[clug] Dual core or dual processor?

Mon Nov 27 03:36:05 GMT 2006

On Mon, Nov 27, 2006 at 11:24:13AM +1100, Hugh Fisher wrote:

[snip]

> The plan is to have two main threads. One will be the
> 3D scene graph renderer, which even with modern 3D
> graphics cards means a lot of floating point crunching
> for high level culling, head tracking, morphing, and
> whatever. The other is a Python thread which creates
> and controls the 3D scene, running high level logic
> and 'game AI' type code such as flocking.
> 
> Each thread has a few megabytes of code and can have
> tens of megabytes of data. They are threads rather
> than processes because the scene graph and the Python
> objects have lots of references into each other, so
> share address space. Every time a frame is rendered the
> scene graph code gets rendering parameters from Python
> code, and Python code changes the scene graph.

So even though the two threads are (computationally) very different,
there's a great deal of data sharing?

What's the nature of the typical shared data (ie is the majority of
access to shared data typically read only, or are there large chunks
which are modified and read on the other processor?)

To be totally honest, if you have access to both a dual processor and a
similarly configured dual core system, I'd suggest benchmarking things,
as it's not possible to do much beyond hand-waving.

Off the top of my head, I can think of several different architectural
scenarios:

- Dual core system, shared L2, single memory controller (ie Core2)

  This arrangement (typically) has the advantage of a large L2.
  Furthermore,  relatively inexpensive sharing of data is possible (the
  foreign L1 need only be invalidated/updated on a shared write, meaning
  an L2 access is needed rather than a bus access).  Depending on the
  access patterns of each core, the cache space will be partitioned
  between them according to demand.  On the down side, there is only a
  single memory controller for two cores.  The memory controller may be
  either on or off die (it makes no difference to this analysis).

  This arrangement is probably superior for workloads with a large
  number of shared writes, but may not stack up so well if memory
  bandwidth is a concern.

- Dual core system, split L2, single memory controller (Athlonx2?)

  I believe this arrangement corresponds to the Athlon/Opteron X2 (ie
  slam two chips plus an interconnect on a die).

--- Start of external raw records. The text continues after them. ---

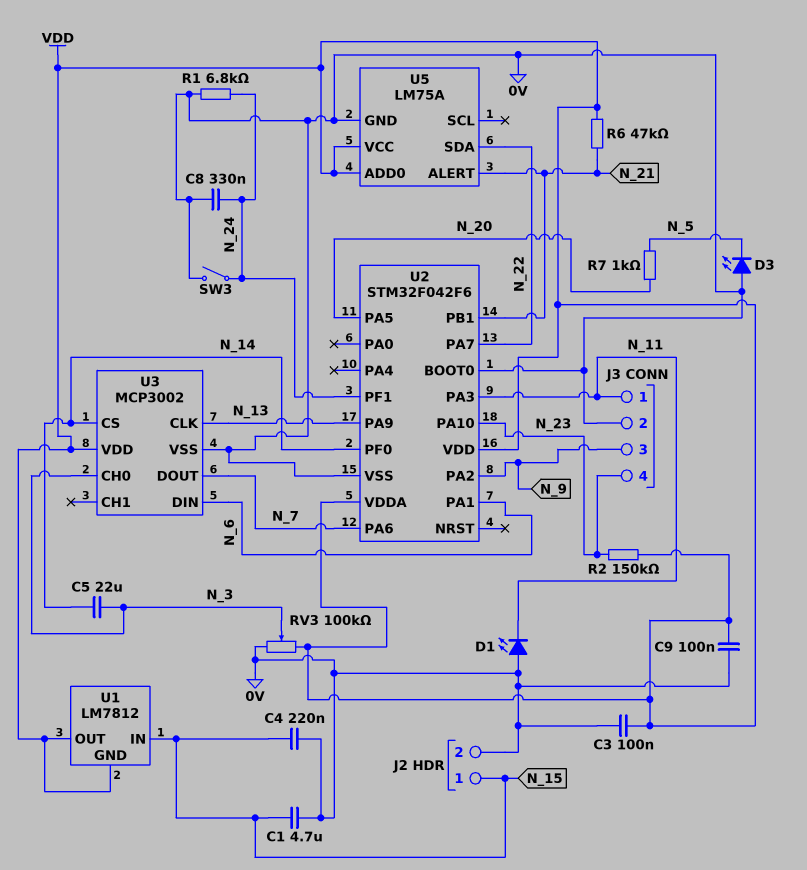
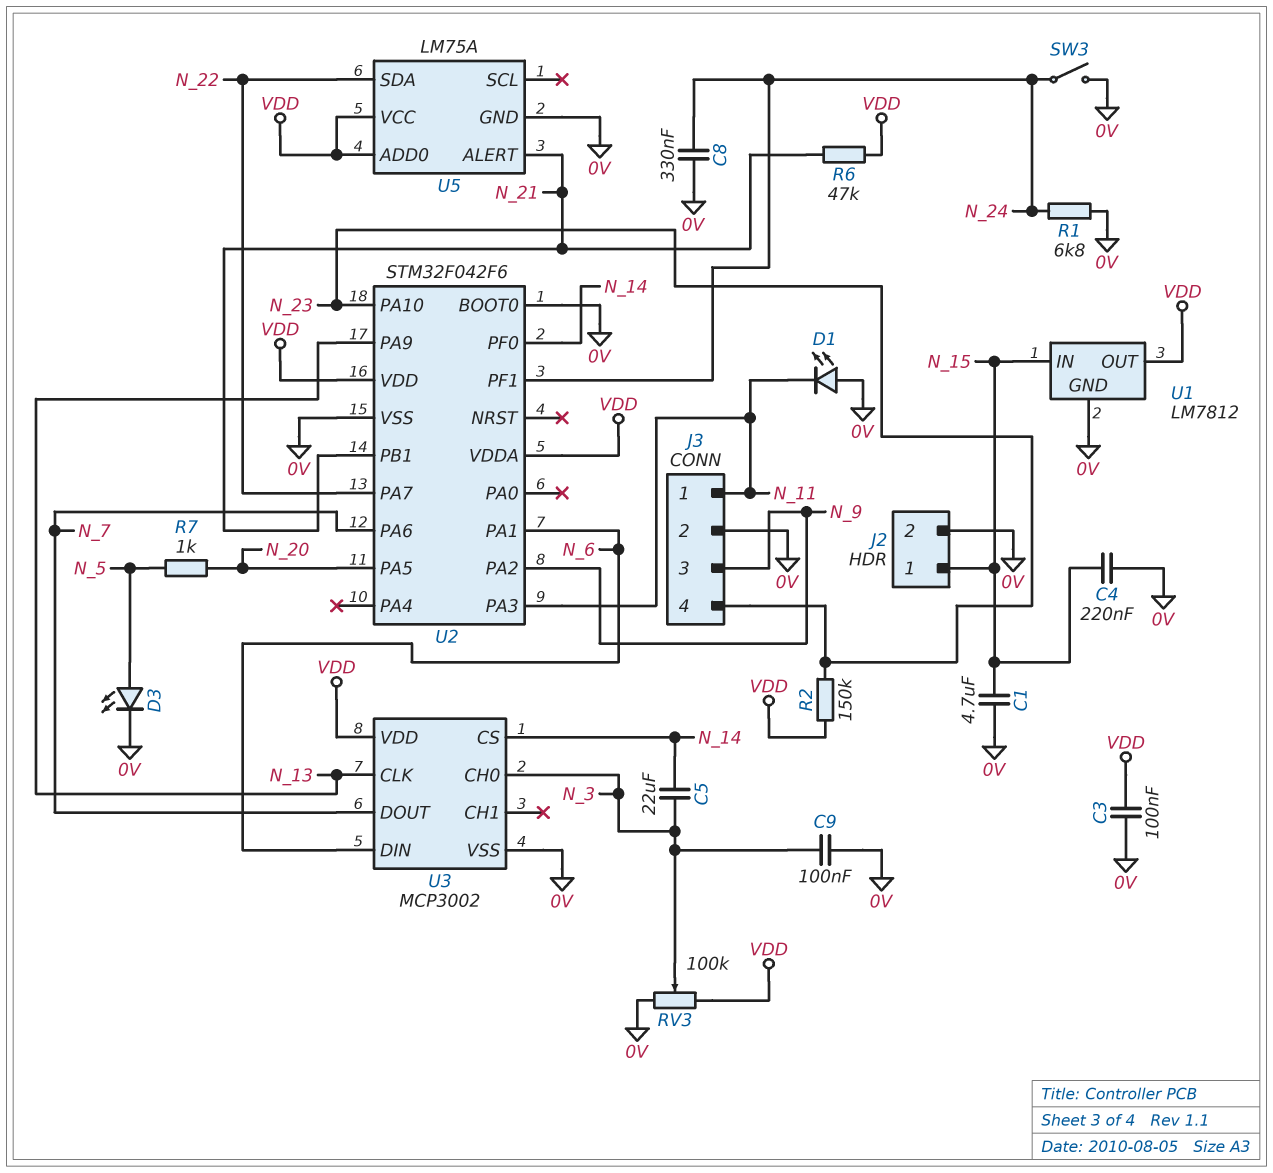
C9: 100nF (0V, VDD) -> 100nF (0V, N_3)
D3: LED (A 0V, K N_5) -> LED (A N_5, K 0V)
U1 pin GND: VDD -> 0V

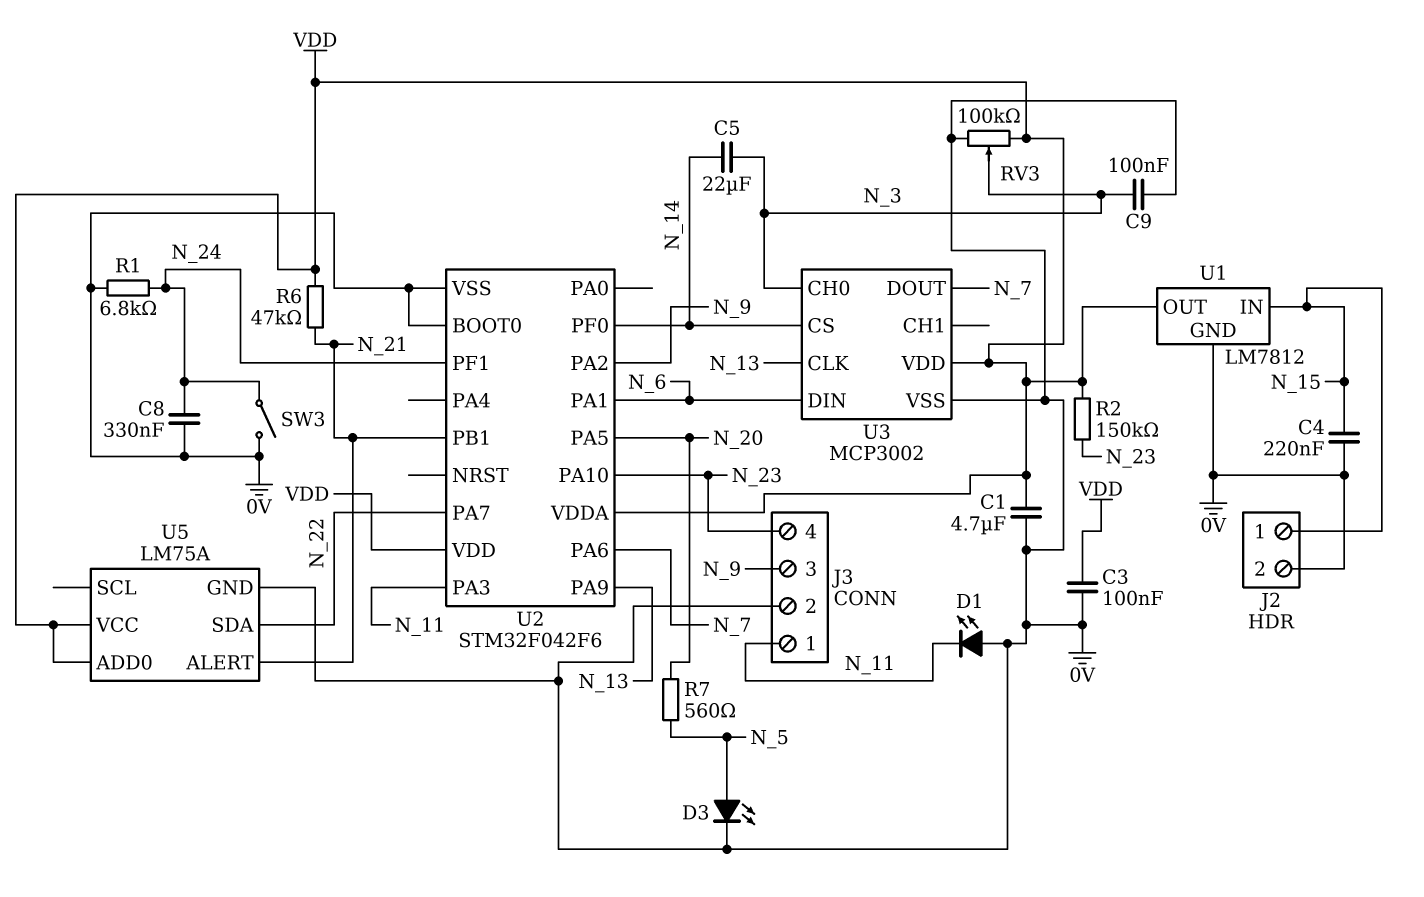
C1: 4.7uF (0V, N_15) -> 4.7uF (0V, VDD)
R7: 1k (N_5, N_20) -> 560 (N_5, N_20)

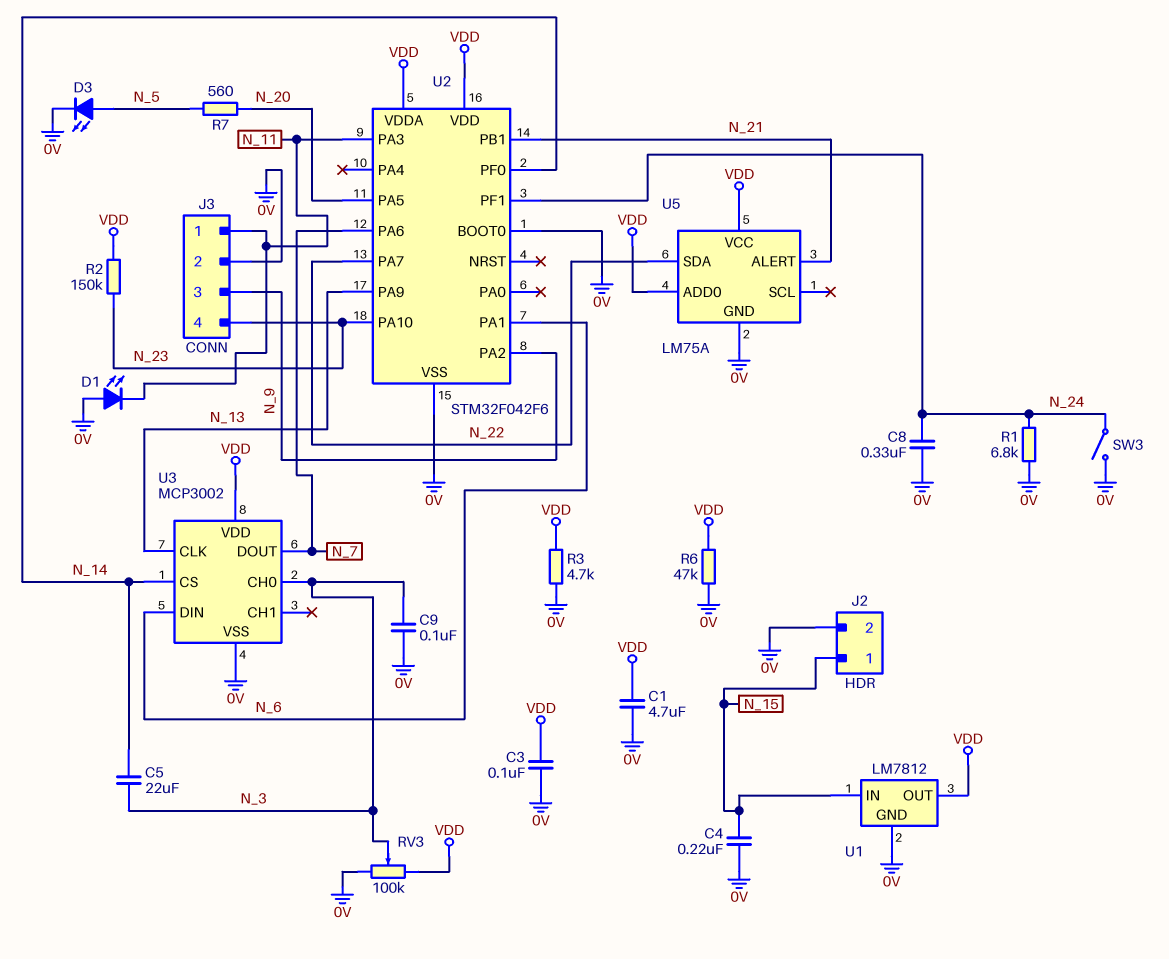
R3: none -> 4.7k (0V, VDD)
R6: 47k (N_21, VDD) -> 47k (0V, VDD)

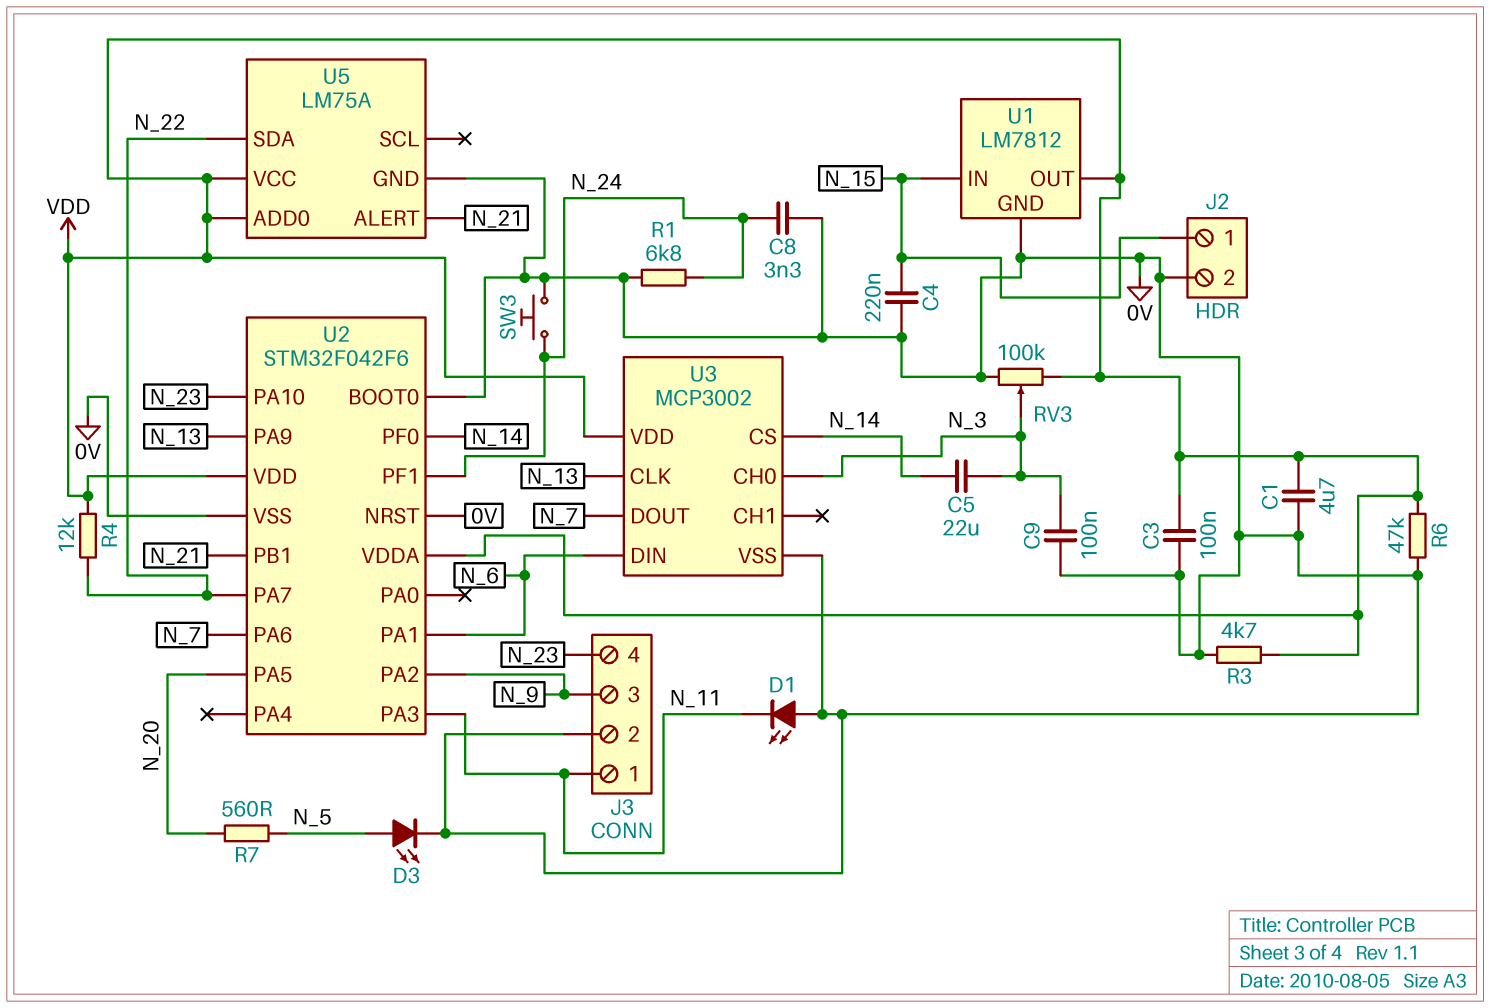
C8: 330nF (0V, N_24) -> 3.3nF (0V, N_24)
R2: 150k (N_23, VDD) -> none
R4: none -> 12k (N_22, VDD)
SW3: switch (0V, N_24) -> button (0V, N_24)
U2 pin NRST: none -> 0V

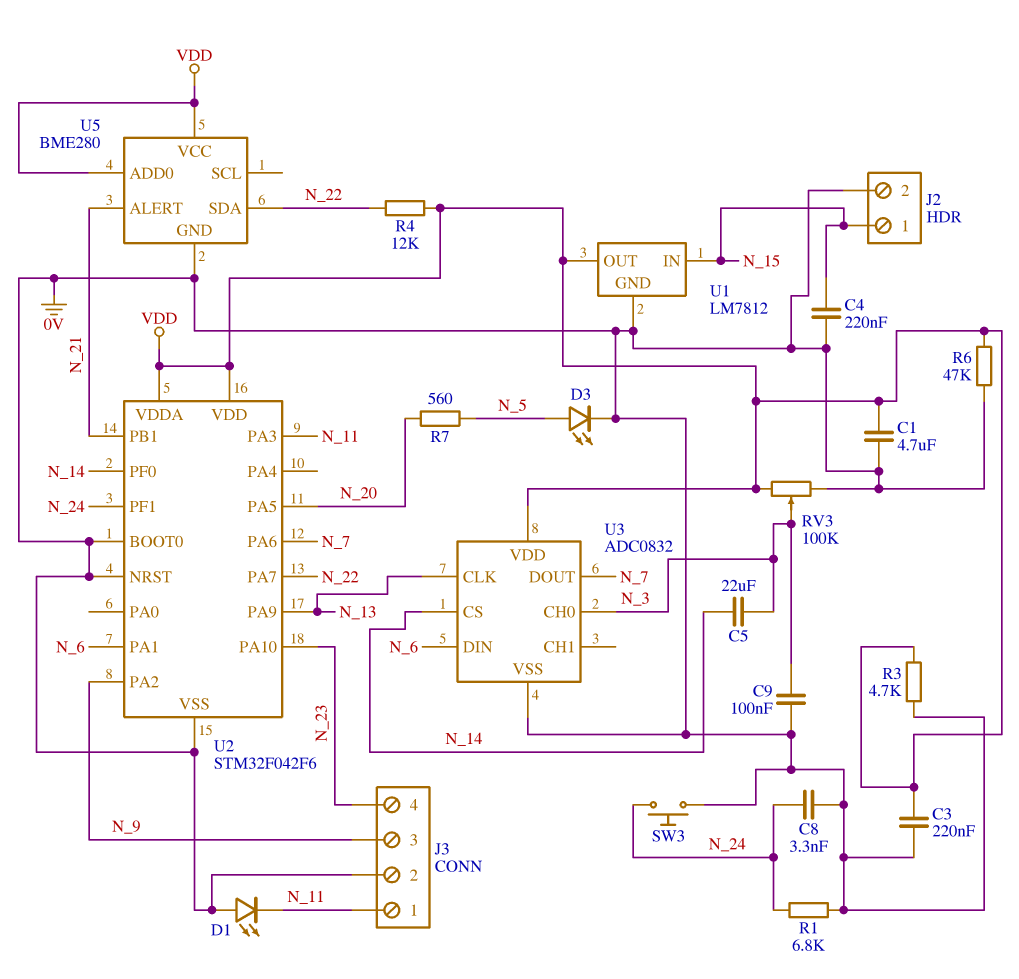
C3: 100nF (0V, VDD) -> 220nF (0V, VDD)
U3: MCP3002 -> ADC0832
U5: LM75A -> BME280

  Shared writes are slightly more expensive than the previous case as
  crossbar traffic is now required to invalidate the foreign core
  (rather than a simple L2 invalidate or L1 update).  The split L2
  guarantees each core its own L2, which may be better or worse than a
  shared L2 depending on the workload.  On the other hand, private
  caches simplifies the cache access logic, and probably results in a
  slightly lower L2 hit time.

  I suspect this arrangement is slightly inferior to the previous case
  with all other factors equal (NB: I am not claiming AthlonX2 beats
  Core2...  all other factors are NOT equal in that comparison).

- Dual processor, single off-chip memory controller (dual Intel)

  This corresponds to dual intel chips with the memory controller in the
  northbridge.  Similar to the scenario immediately above.  Shared
  writes are very expensive as an interconnect transaction is involved
  rather than simply an on-chip crossbar transaction.  This arrangement
  is unlikely to be faster than a dual core with an off-chip memory
  controller in any scenario I can think of.  The only potential win is
  the use of two dies allows more on-chip L2.

  If your application has a working set which exceeds the cache size
  available on a dual core, and you can find a pair of processors with a
  higher aggregate cache size, this may work.  A straight comparison
  between a dual processor and a dual core system with equivalent
  architectures will almost certainly show the dual core to be superior.

- Dual processor, dual memory controller (dual AMD)

  This corresponds to two athlon chips, each with an integrated memory
  controller.  While this configuration suffers from the need to use an
  interconnect (and thus relatively high latency shared writes), it does
  offer double the memory bandwidth.

  If either the architecture or the operating system interleaves the
  data in some manner,  it is possible to take advantage of the dual
  memory controllers by operating them simultaneously.  This arrangement
  may also introduce a small degree of NUMA behaviour (although IIRC
  it's a pretty minor effect on Athlon/Opteron systems).

  In short, this configuration is a win if you're starved for memory
  bandwidth.  If not, it's not necessarily any better than the single
  memory controller configurations.

I guess what this long ramble boils down to is a few key questions:

- To what extent do writes to shared areas factor into your application?
- Does your application perform better with a shared L2 or with split
  L2s? (given the use of threads, I'd suspect the former)
- Are you starved for memory bandwidth?

Sadly I'm unable to do more than just hand waving (although my suspicion
is that you either want a dual core shared L2 or a dual processor dual
memory controller arrangement).  The answer to computer architecture
questions is almost always "it depends".

Hope (some of this) helps,
--Andrew